After walkout over A&W, councillor calls for PJ local elections

After walkout over A&W, councillor calls for PJ local elections

Sean Oon says the move would prevent the appointment of incompetent councillors.

Sean-Oon
PETALING JAYA: A Petaling Jaya City Council (MBPJ) councillor has urged for local government elections to be revived, following the unprecedented move by 10 members to walk out of a full board meeting over development plans for the Lorong Sultan A&W outlet site.

They did so after their concerns over the development approval were ignored by Mayor Mohd Azizi Mohd Zain, who was chairing the meeting.

Speaking to FMT, Sean Oon said such a thing had never happened before.

He added that he had pushed for a return to local government elections many times, but had always been turned down.

“I think we need that.

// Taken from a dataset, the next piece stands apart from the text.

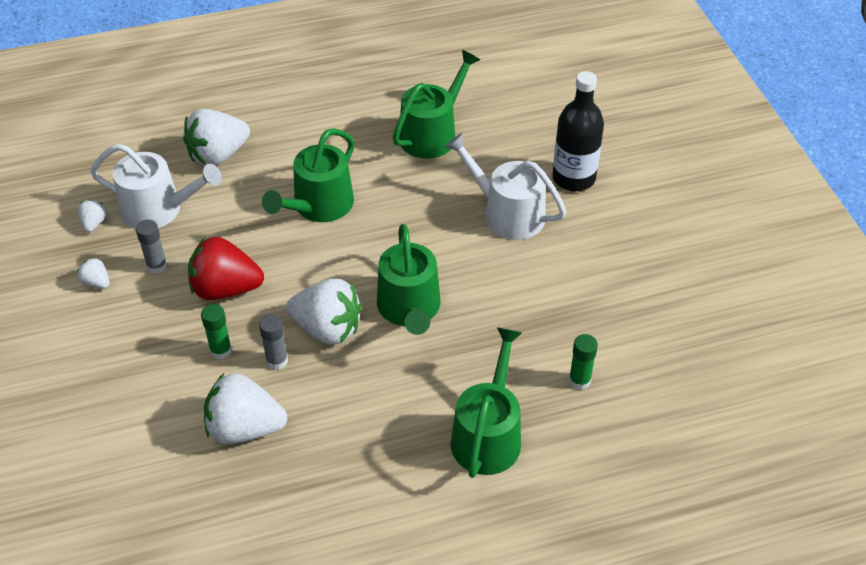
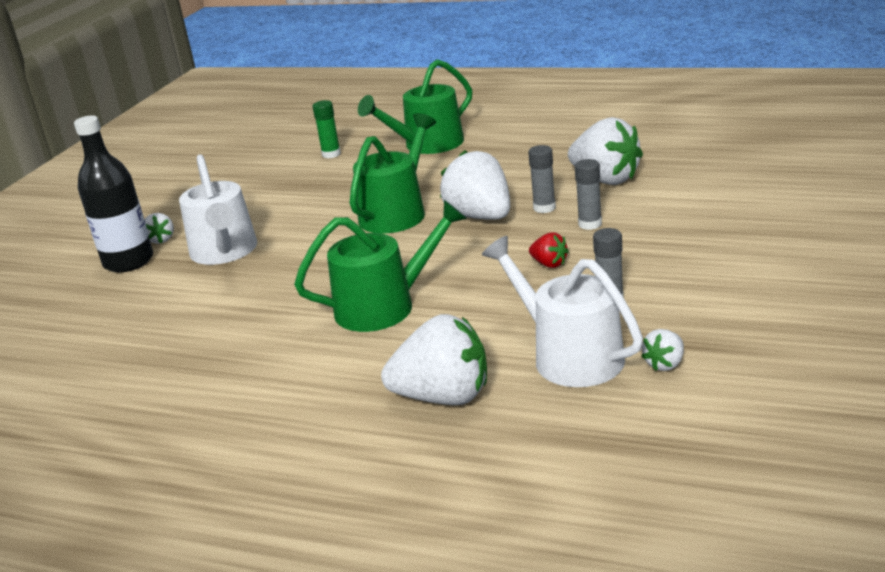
camera: 140 degrees left, 20 degrees down
(96, 283) = (691, 303): white strawberry -> white strawberry (161, 240)
(221, 350) = (590, 224): green glue stick -> grey glue stick
(225, 289) = (549, 264): red strawberry -> red strawberry, size x0.47
(432, 134) = (181, 339): green watering can -> none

If the mayor was voted into the council, do you think he would behave like this?

“Now, he is bulletproof.”

During the incident on Jan 29, Oon and fellow councillor Terence Tan were ejected from the full board meeting on the mayor’s orders.

Another 10 members subsequently decided to walk out of the meeting in protest.

The meeting was said to have convened to decide on a recent one-stop centre ruling which had approved the development plans of landowner KUB Malaysia Bhd.

The councillors reportedly disagreed with the 1:8 plot ratio approved for the site.

Oon said the walk-out also brought to light the issue of the qualifications of those appointed as councillors.

“If you read the Local Government Act 1976, for a person to be selected as a councillor, the person must have certain qualifications. You must be a certain industry captain and must possess value-added skills.

“This, however, is not followed today,” he said.

Oon said he had also proposed that the council publish their CVs on the MBPJ website so that the public could be aware of their credentials.

“I pushed for this many times, but the council outvoted me and said no.

“My question is: why not? Aren’t you proud that you are a councillor? Or are you ashamed that you do not have the right credentials to handle your area and the portfolio assigned to you?”

At present, only MPs and state assemblymen are elected while local councillors, including mayors, are appointed by state governments.

Although local government elections were held in the past, as far back as 1857, they were suspended in the 1960s.

Since then, local governments in Malaysia have not been elected.